- Exercise goal -
Please output exactly the run of lines that starts at the line with "text: (476, 379) -> (1023, 656), 1 -> 5" and ends at the last line of the records below.

----- The data

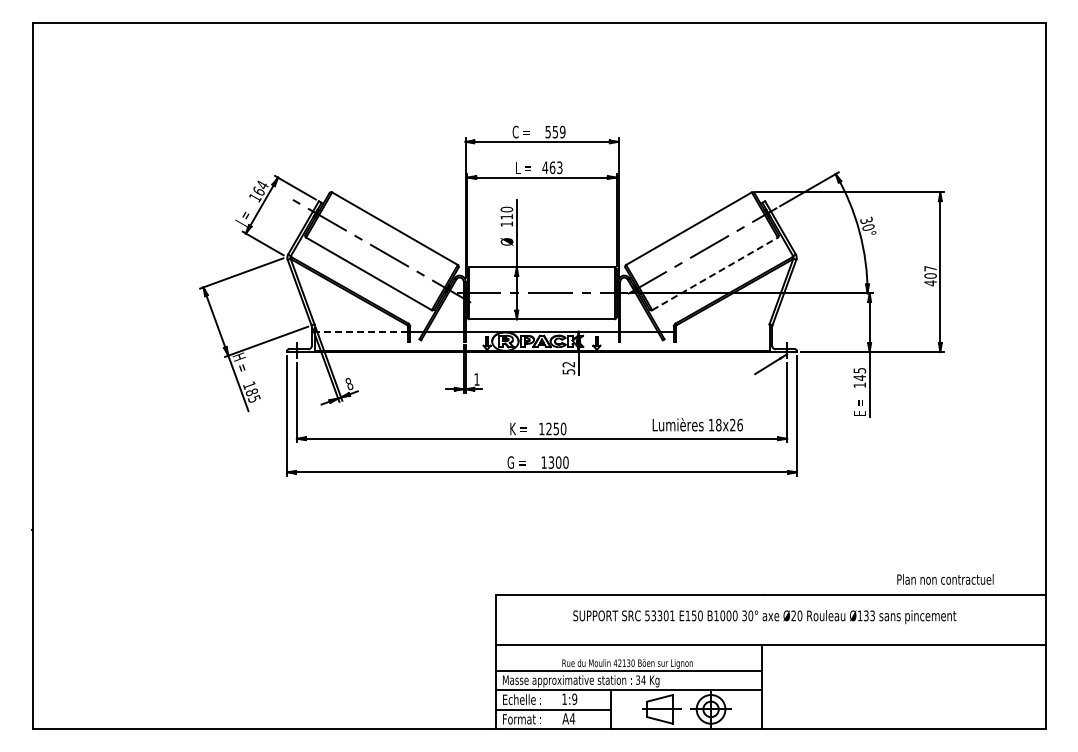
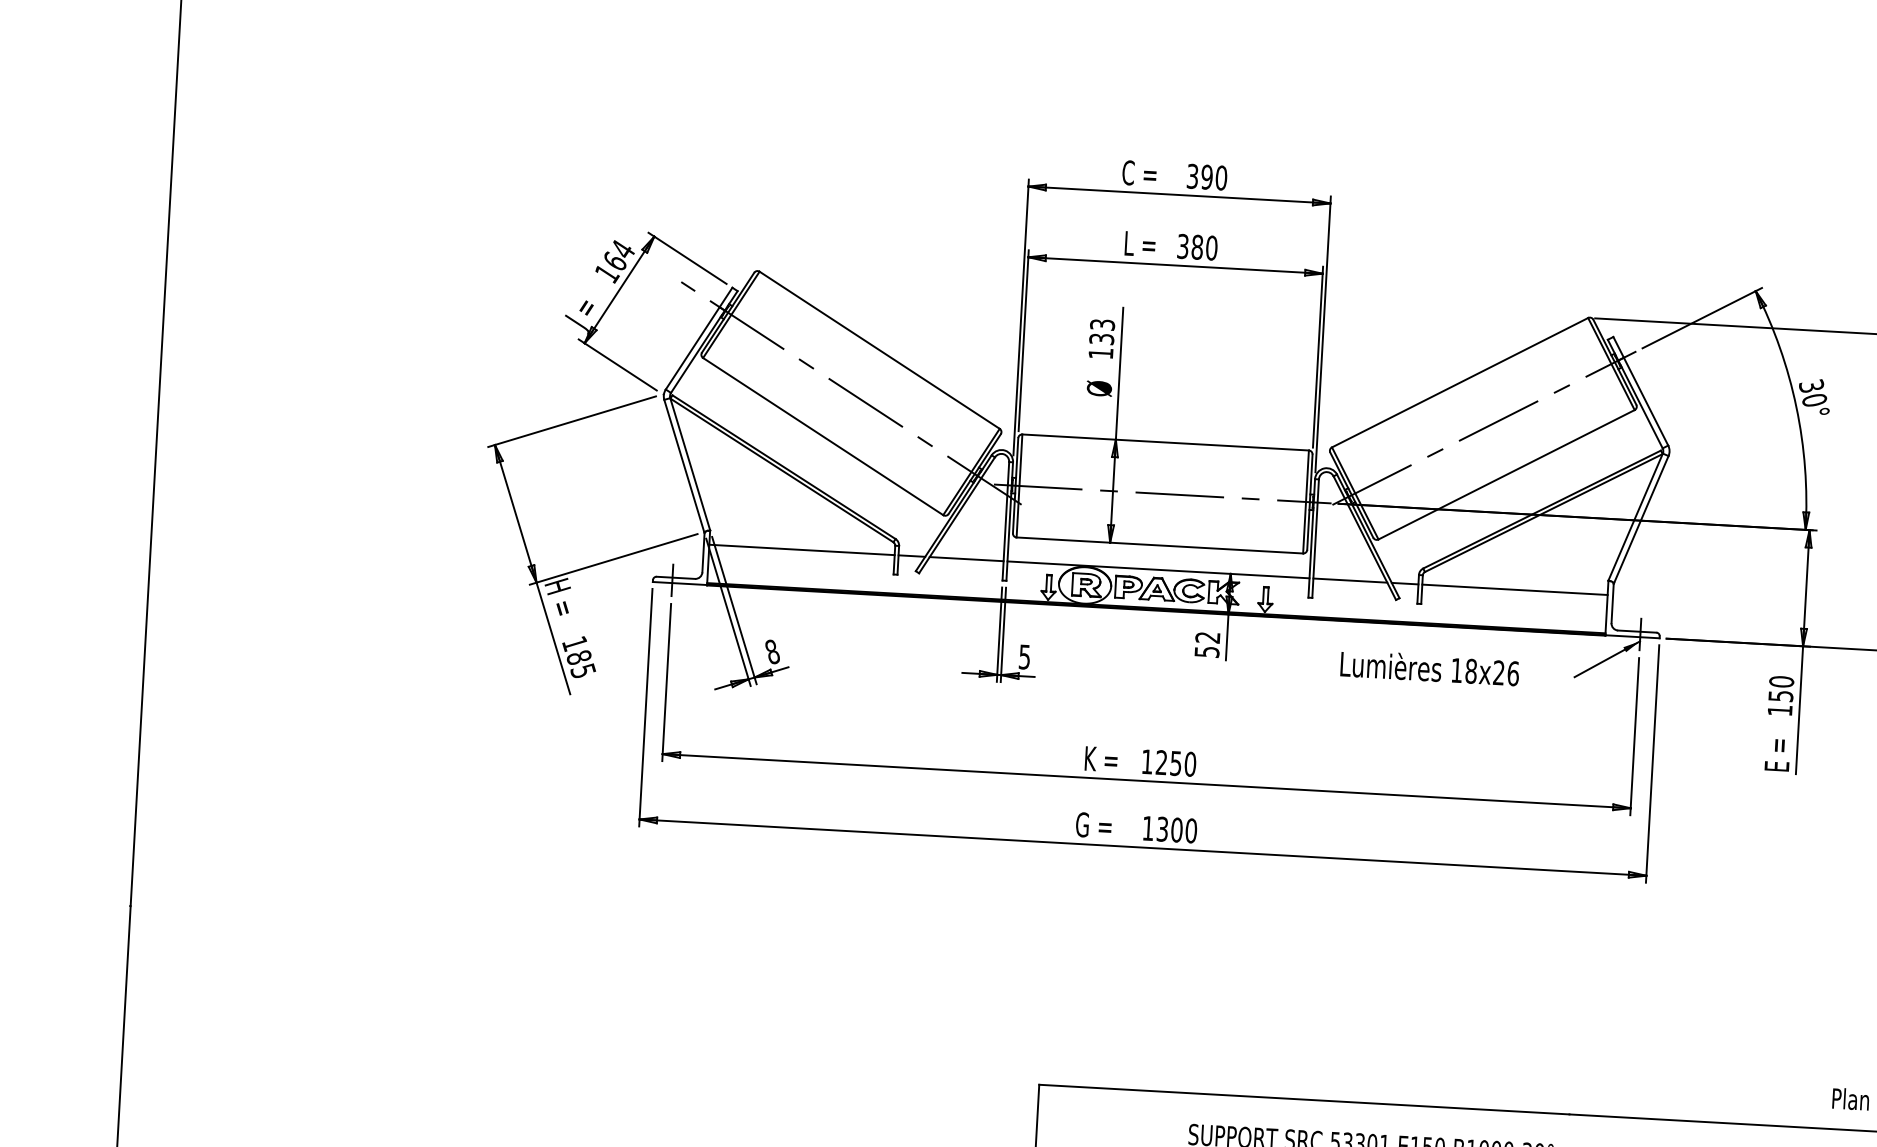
text: (555, 131) -> (1207, 176), 559 -> 390
text: (552, 167) -> (1197, 246), 463 -> 380
text: (506, 212) -> (1101, 330), 110 -> 133
line: (715, 273) -> (1507, 474), dashed -> solid
line: (361, 331) -> (802, 549), dashed -> solid
line: (722, 331) -> (1514, 589), added
text: (859, 373) -> (1780, 687), 145 -> 150
text: (476, 379) -> (1023, 656), 1 -> 5
text: (697, 424) -> (1429, 667), moved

----------

- Task answer -
text: (476, 379) -> (1023, 656), 1 -> 5
text: (697, 424) -> (1429, 667), moved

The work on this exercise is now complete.